46. Regulations of Policy of Information Security

1. Persons Subject to the Code shall strictly observe the regulations established in the Policy of Information Security.

2. They shall provide special protection for IT systems, applying the measures applicable for security of such systems.

3. They shall respect the specific rules and regulations applicable to the use of electronic mail, access to the Internet or other similar resources made available to them, ensuring that no inappropriate use is made of such resources under any circumstances.

4. The creation, membership of or cooperation by Persons Subject to the Code in social networks, forums or blogs on the Internet and the opinions or statements expressed in the same shall be given in such a way that the personal nature of such opinion or statement is clear. In any event, Persons Subject to the Code shall abstain from using the image, name or brands of Santander in order to open accounts or register themselves in such forums or networks.

CHAPTER XIII. INTELLECTUAL AND INDUSTRIAL PROPERTY RIGHTS

47. Intellectual and industrial property rights

1. Persons Subject to the Code shall respect the intellectual property and right of use corresponding to Santander with respect to courses, projects, programmes and IT systems; equipment, manuals and videos; knowledge, processes, technology, know-how and in general, all other work developed or created, either as a result of their professional activity or that of third parties. Therefore, use of such resources shall be made within the exercising of the professional activity.
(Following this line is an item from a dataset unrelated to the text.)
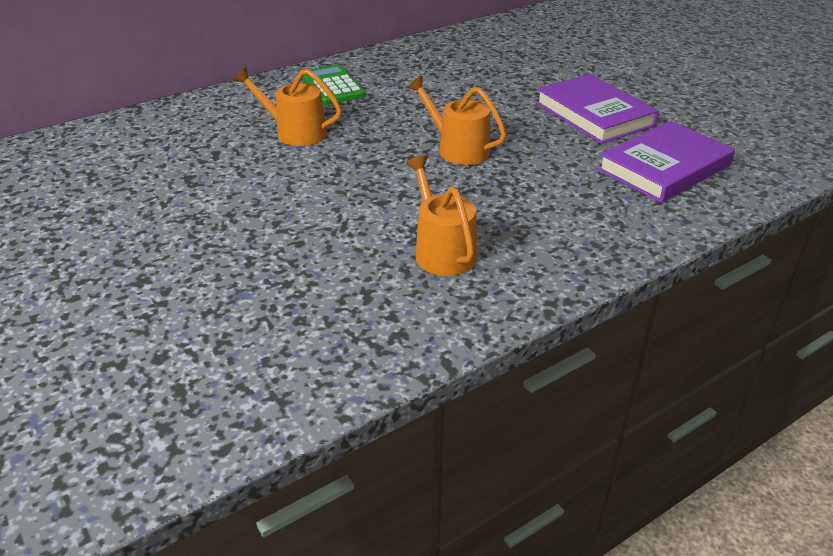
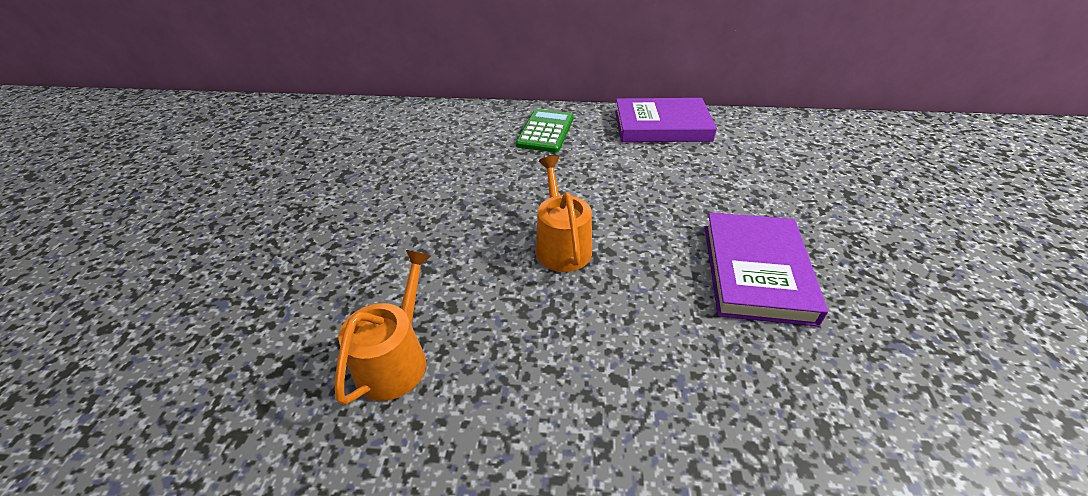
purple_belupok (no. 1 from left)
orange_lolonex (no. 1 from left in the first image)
2. They shall not use the image, name or brands of Santander except for the appropriate carrying-out of their professional activity within it and when required they shall follow the guidelines of the use of the trademark.

48. Third party rights

Persons Subject to the Code shall likewise respect the intellectual and industrial property rights held by third parties outside Santander. In particular, Persons Subject to the Code may not include, use or employ any type of physical or electronic information belonging to another company that has been obtained as a result of holding a previous position, or without due consent of the holder of the property.

CHAPTER XIV. PRESERVATION OF DOCUMENTS

49. Filing and preservation of documents

Persons Subject to the Code shall strictly adhere to internal regulations on the filing and preservation of documents.

In any event, the documents shall be appropriately filed and preserved for the time established in internal rules and regulations in force, either on paper or in electronic form, according to the cases below:

1. The supporting documents of accounting notes reflecting transactions carried out by Santander.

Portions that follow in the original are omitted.